Web Posted Posted: 03/02/08 12:14 PM

Experts in San Antonio's real estate market remain cautiously optimistic about commercial prospects around the city.
Six panelists discussed the pros and cons of the market Thursday at a Commercial Real Estate Women's forum at the Convention Center.
"We will never be the sexiest kid on the block," said Mark Granados, managing partner with HPI Real Estate Services & Investments. But he added that San Antonio still has a lot in its favor, such as several job-growth industries.
In North Central San Antonio, big things are continuing to happen with Park North, the 1-million-square-foot Central Park Mall redevelopment project led by HPI. Granados said a deal was signed last week with Dallas developers Hillwood and Champ Development to bring in an Aloft hotel from Starwood Hotels & Resorts Worldwide Inc.
The brand is a limited-service version of Starwood's W Hotels and will have 141 rooms featuring a loft-inspired design., Also, he said, other new tenants at the massive project include La Madeleine, World Market and FedEx Kinko's. Target also is set to open in mid-October
In spite of Park North filling up with tenants, Granados cautions that the city is starting to get oversupplied with projects, noting that only Las Vegas and Phoenix are building more new retail space.
"Unanchored strip centers are dramatically overbuilt," he said. "Some have been completed six to 12 months, and they still sit vacant. The market appreciates the value of having an anchor at a project."
Because of market conditions, Granados said, retailers are opening fewer stores, making cities compete for their business. San Antonio's demographics lend itself to retailers such as Target and Wal-Mart, while Austin can get the higher-end shops.
In the office segment, more than 1.2 million square feet of office space is under construction across San Antonio, which is about, 5 percent of the existing supply, said Lisa Villarreal, marketing director with Travis Commercial Real Estate Ser¬vices.
Rents are rising throughout town.
"It's a healthy office market," Villarreal said. "It's healthier than I've ever seen."
Land is being cleared for another huge mixed-use project at the southeast corner of Loop 1604 and Interstate 10 for The Landmark, which will have 1 million square feet of office space, 500 hotel rooms and 575,000 square feet of retail space, said, William T. Kaufman, attorney for Kaufman & Associates Inc. in San Antonio, who represents The Landmark's developer, Galo Properties.
Despite the forum's commercial focus, panelists also spoke about San Antonio's housing market.
Lisa Schmidt, a real estate agent with The Phyllis Browning Co., spoke about the city's growing condo market and how it can help drive the overall real estate economy and expand the boundaries of downtown.
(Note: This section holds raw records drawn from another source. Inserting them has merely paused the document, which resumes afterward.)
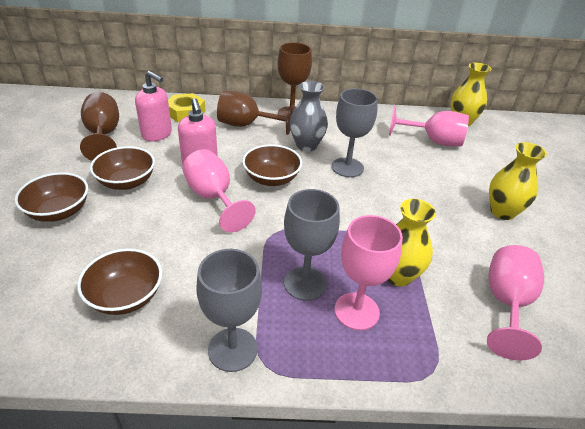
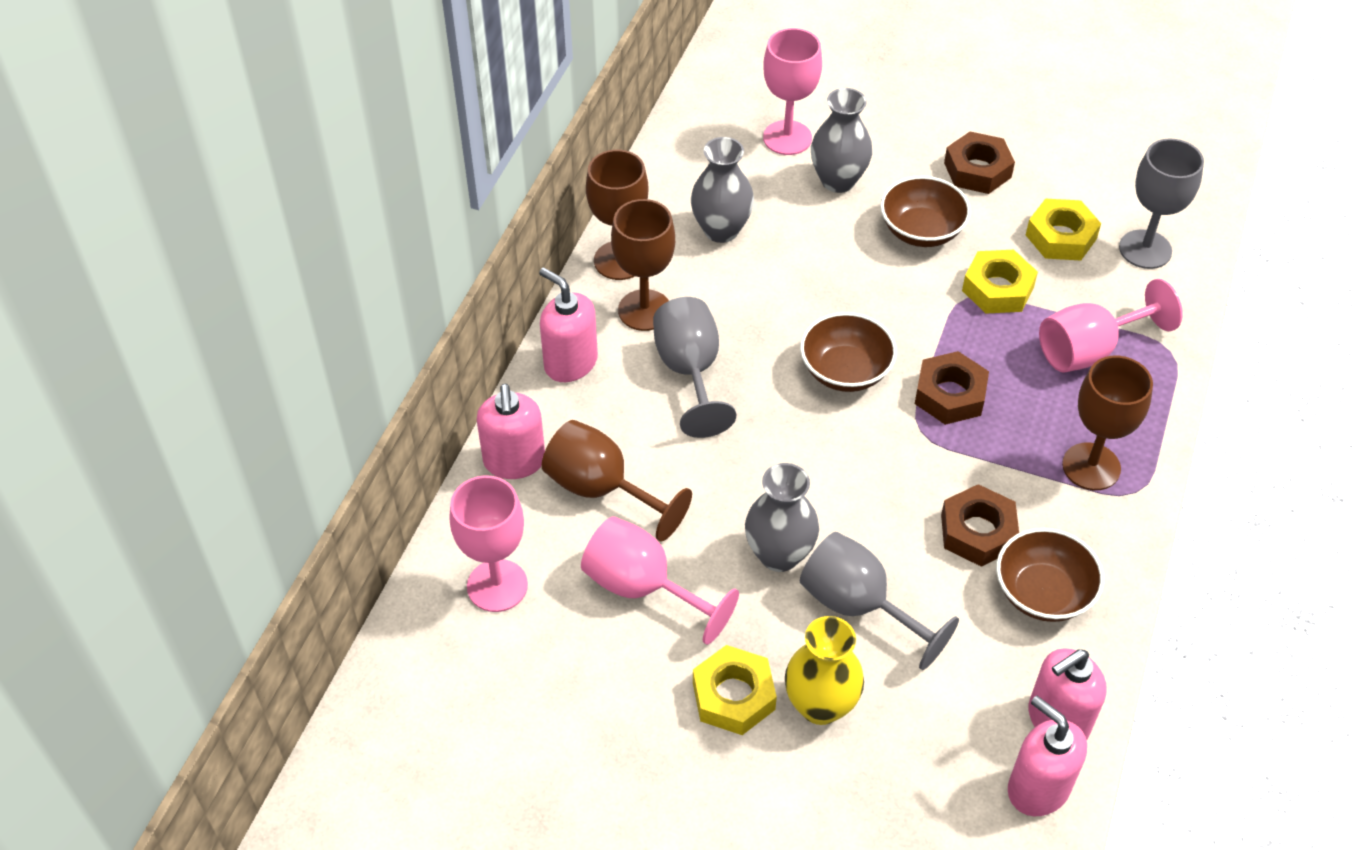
brown bowl: 4 -> 3
brown goblet: 3 -> 4
brown nut: 0 -> 3
grey vase: 1 -> 3
pink soap dispenser: 2 -> 4
yellow nut: 1 -> 3
yellow vase: 3 -> 1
Aside from the well-known projects — such as Alteza, Vidorra and Judson's Candy Factory Lofts — some up-and-coming projects include the 1221 Broadway and the Eighteen Hundred.
The 1221 Broadway project is a revitalization of the abandoned Villaje del Rio complex at Broadway and Interstate 37. It's being redeveloped by Cross & Co., and will have 290 loft-style apartments and 80,000 square feet of office/retail space, Schmidt said.
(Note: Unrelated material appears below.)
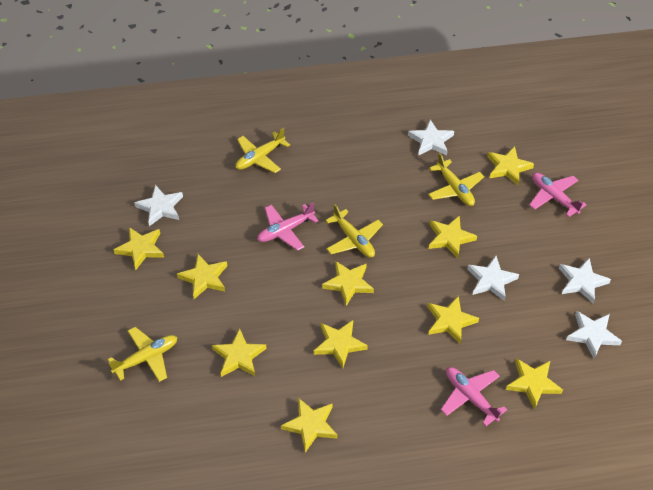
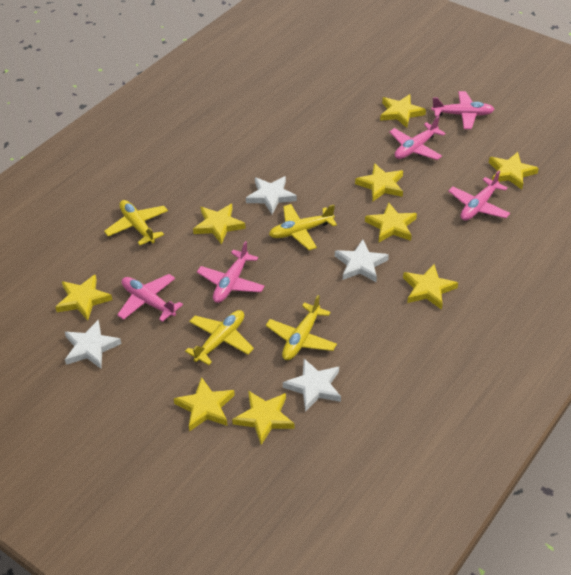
pink plane: 3 -> 5
white star: 5 -> 4
yellow star: 10 -> 9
The Eighteen Hundred is being developed by Regent Cos., which also is building the Clay Street Flats next to La Tuna. The Eighteen Hundred, across Broadway from the Pearl Brewery, will have 205 apartment units and about 6,000 square feet of retail/office space, Schmidt said.
"The idea of the highway intersection being the boundary of downtown is slowly going away," Schmidt said.
In the single-family market, the big news seemed to be home sales at Cibolo Canyons. The subdivision, home to two PGA golf courses and a JW Marriott, has seen brisk sales, 'said Kaufman, who also represents Cibolo Canyons' developer, Forestar Real Estate Group.
The higher-priced homes have been the most popular, and the neighborhood will host this year's Parade of Homes with houses starting at around $800,000, Kaufman said.
"There's a pent-up demand for more quality homes in the $500,000 to $1 million range," he said.